Response from Drs. Peter Selby, Sophie Soklaridis and Laurie Zawertailo

January 2012

This paper reports on findings from a household survey in Massachusetts. The authors examined the relationship between relapse to smoking at follow-up interviews and assistance used including NRT with or without professional help. The study consisted of three waves:

Wave 1: Of the 6739 adults surveyed, 4991 were current smokers, recent quitters (787 reported quitting in the past 2 years) or young adults.

Wave 2: One year later, the authors tried to re-interview all individuals from Wave 1(4991). They completed 2805 interviews. 480 out of the 787 recent quitters in Wave 1 responded to this survey (60% response rate).

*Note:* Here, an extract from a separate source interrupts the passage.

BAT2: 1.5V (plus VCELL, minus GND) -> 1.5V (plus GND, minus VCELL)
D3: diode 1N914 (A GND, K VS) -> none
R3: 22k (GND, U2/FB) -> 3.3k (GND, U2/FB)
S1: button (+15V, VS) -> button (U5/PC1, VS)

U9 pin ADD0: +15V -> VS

Wave 3: The following year, they tried to re-interview all of the participants from Wave 2 (4991) and completed 1916 interviews (response rate of 68%). 364 out of the 480 recent quitter respondents in Wave 2 responded to this survey (75% response rate, but only 54% of original sample).

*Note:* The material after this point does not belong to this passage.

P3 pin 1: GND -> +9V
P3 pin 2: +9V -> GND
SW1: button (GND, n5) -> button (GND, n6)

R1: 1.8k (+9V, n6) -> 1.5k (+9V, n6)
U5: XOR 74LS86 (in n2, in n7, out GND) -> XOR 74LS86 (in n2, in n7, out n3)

The study found that almost 1/3 of recent quitters at each wave reported to have relapsed by the subsequent interview. Those who were abstinent for less than 6 months were significantly more likely to have relapsed than those who had been abstinent for greater than 6 months (35% vs. 17%). The odds of relapse were not affected by using NRT for more than 6 weeks with or without professional counselling. In other words, relapse between Wave 2 and Wave 3 was greater in those who used NRT without professional help (52%) compared to those who did not NRT (22%) or used NRT with professional help (30%).

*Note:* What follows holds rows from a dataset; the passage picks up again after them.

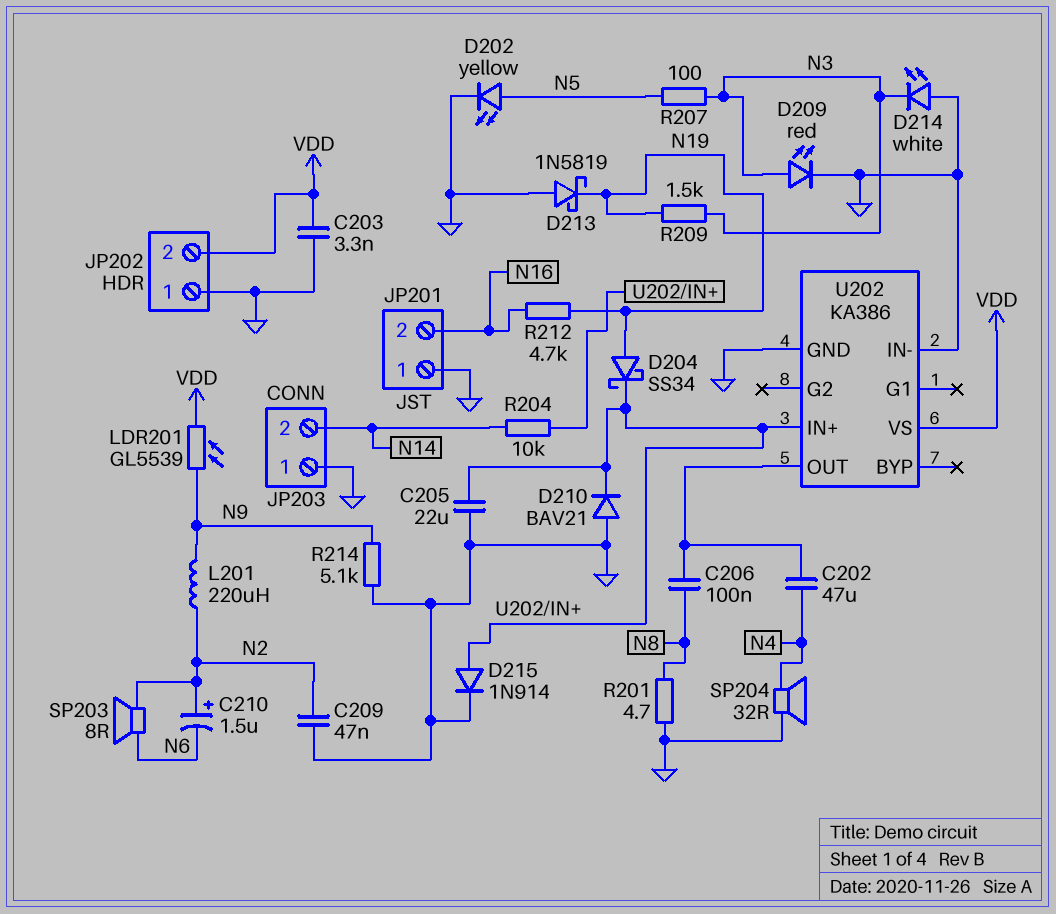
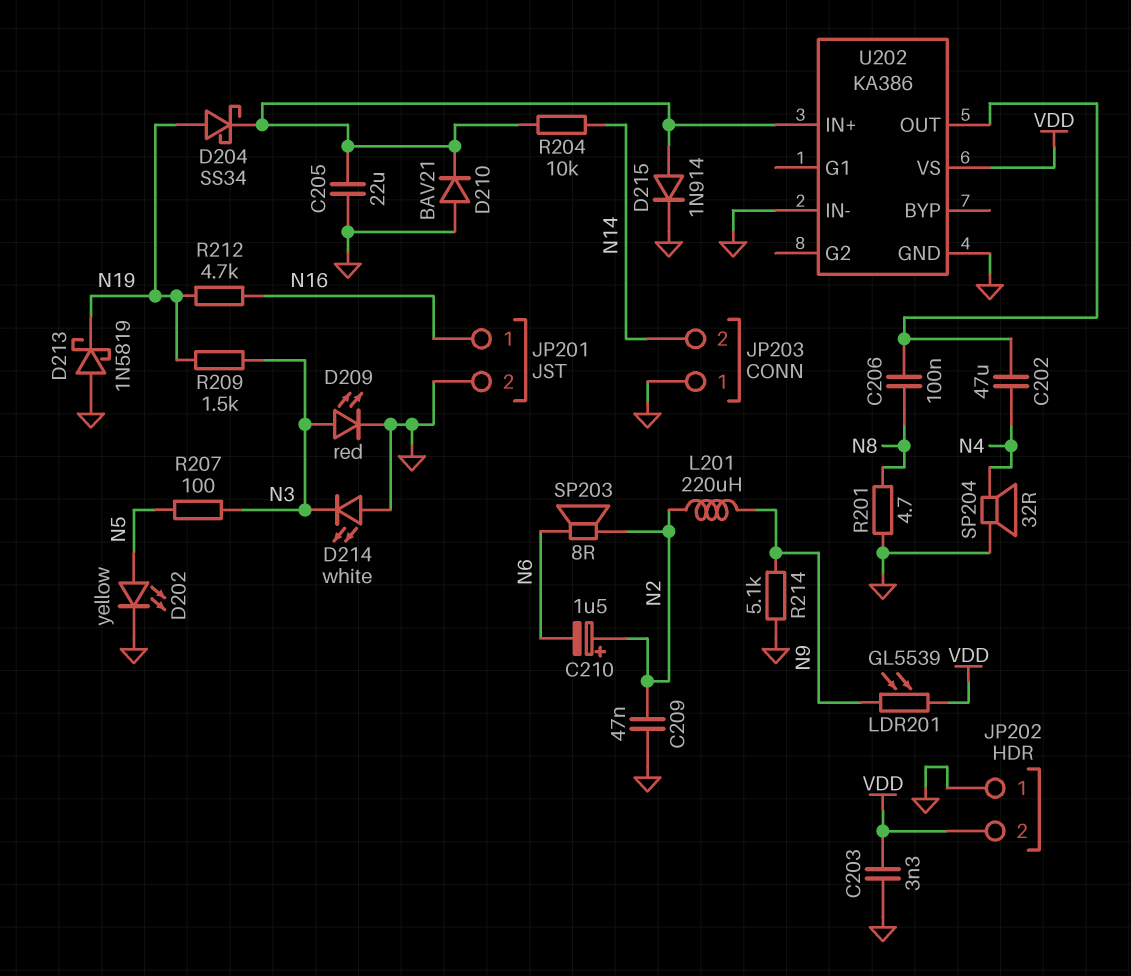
JP201 pin 1: GND -> N16
JP201 pin 2: N16 -> GND

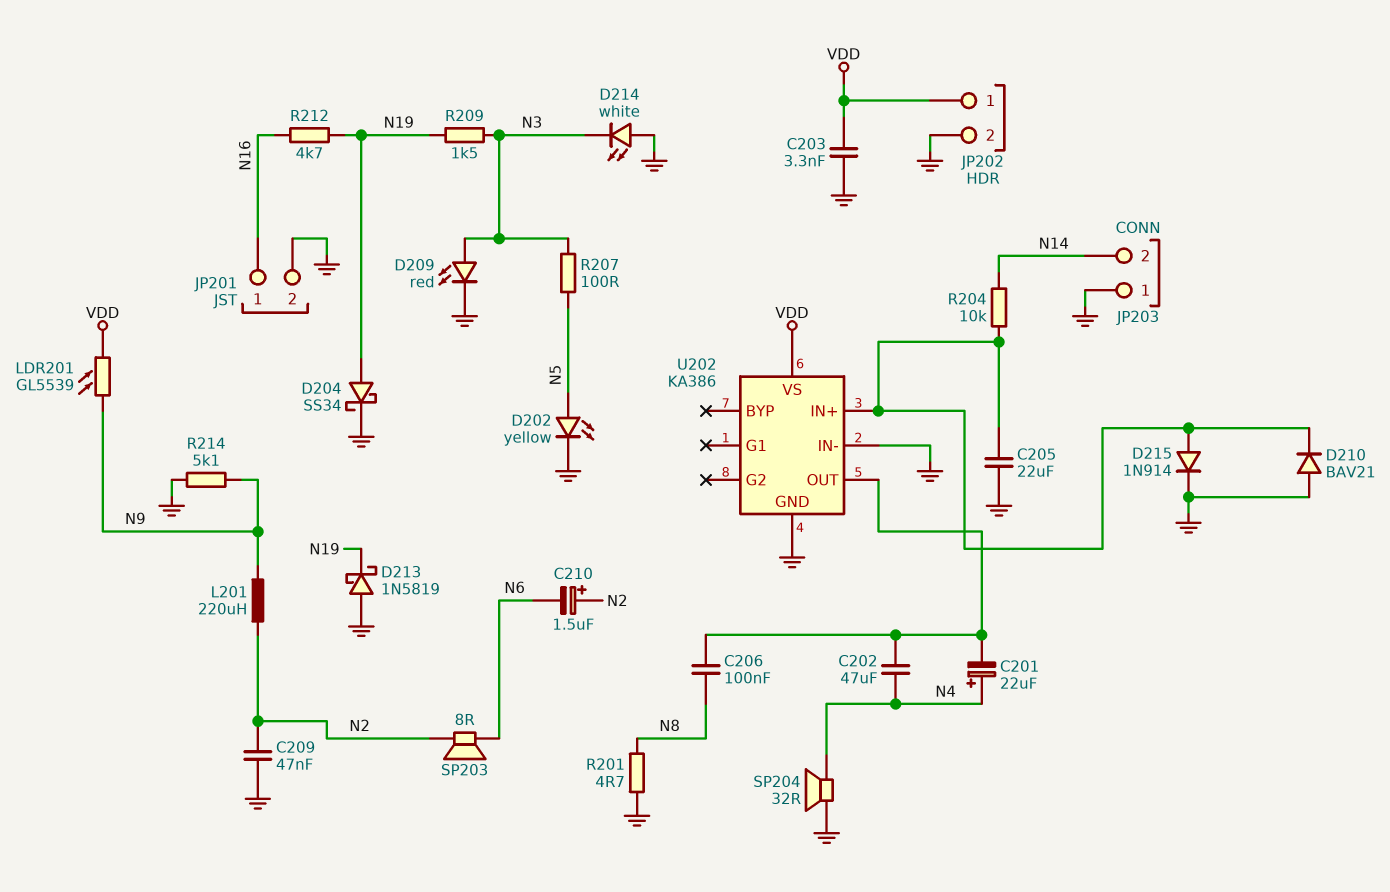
C201: none -> 22uF (plus N4, minus U202/OUT)
D204: schottky SS34 (A N19, K U202/IN+) -> schottky SS34 (A N19, K GND)
JP202 pin 1: GND -> VDD
JP202 pin 2: VDD -> GND

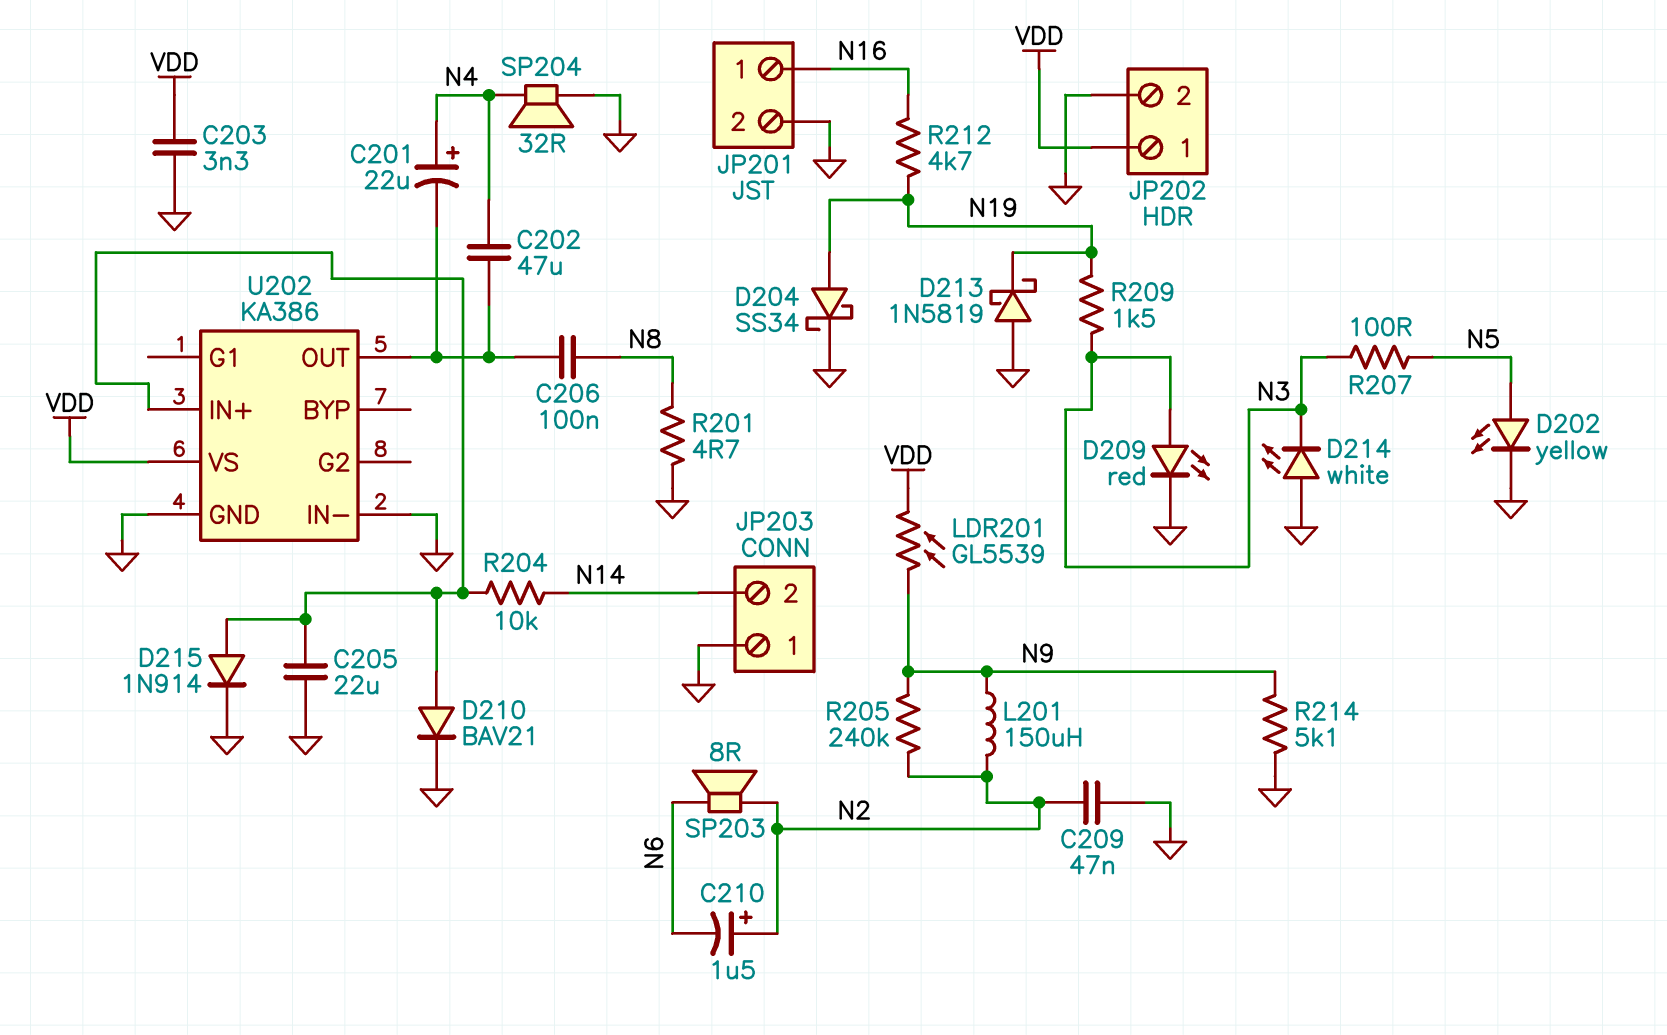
D210: diode BAV21 (A GND, K U202/IN+) -> diode BAV21 (A U202/IN+, K GND)
L201: 220uH (N2, N9) -> 150uH (N2, N9)
R205: none -> 240k (N2, N9)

Caution is duly noted when interpreting the results of this study:

  • A survey's response rate is viewed as an important indicator of survey quality. To be able to generalize findings, the response rate should be higher than 80% otherwise the results of the study could be subject to sampling bias (members of the intended population are less likely to be included than others). This study lost 46% of the wave 1 recent quitter sample by Wave 3 so data on relapse are only available for half of the original sample.
  • Study does not add to any new knowledge of understanding abstinence. We know that the duration of abstinence predicts future abstinence and that those who can sustain abstinence for 6 months are much more likely to remain abstinent over the long term, regardless of how they quit initially.
  • The duration of NRT use was highly variable ranging from 1 time use to greater than 6 months.
  • It is not clear why the authors further divided the small group of NRT users into NRT with and without professional help. The term "no counselling" can be ambiguous. Since the authors did not provide the survey questions it is impossible to know how ‘professional help' was defined or how it may have been interpreted by the survey respondents.
  • The small sample size in each subgroup was too small to be able to pick up a treatment effect.

What we know:

  • NRT is effective for cessation
  • NRT doubles quit rates
  • For NRT to be effective it needs to be taken appropriately.
  • The risk of relapse is high due to the chronic relapsing nature of the disease. As such, one would not expect the rate of relapse to differ between different short-term treatments
  • A major limitation of this study is that they did not report on how many people tried and succeeded in quit using NRT versus not using NRT.
  • Other limitations are the small sample size, and the high loss to follow-up rate.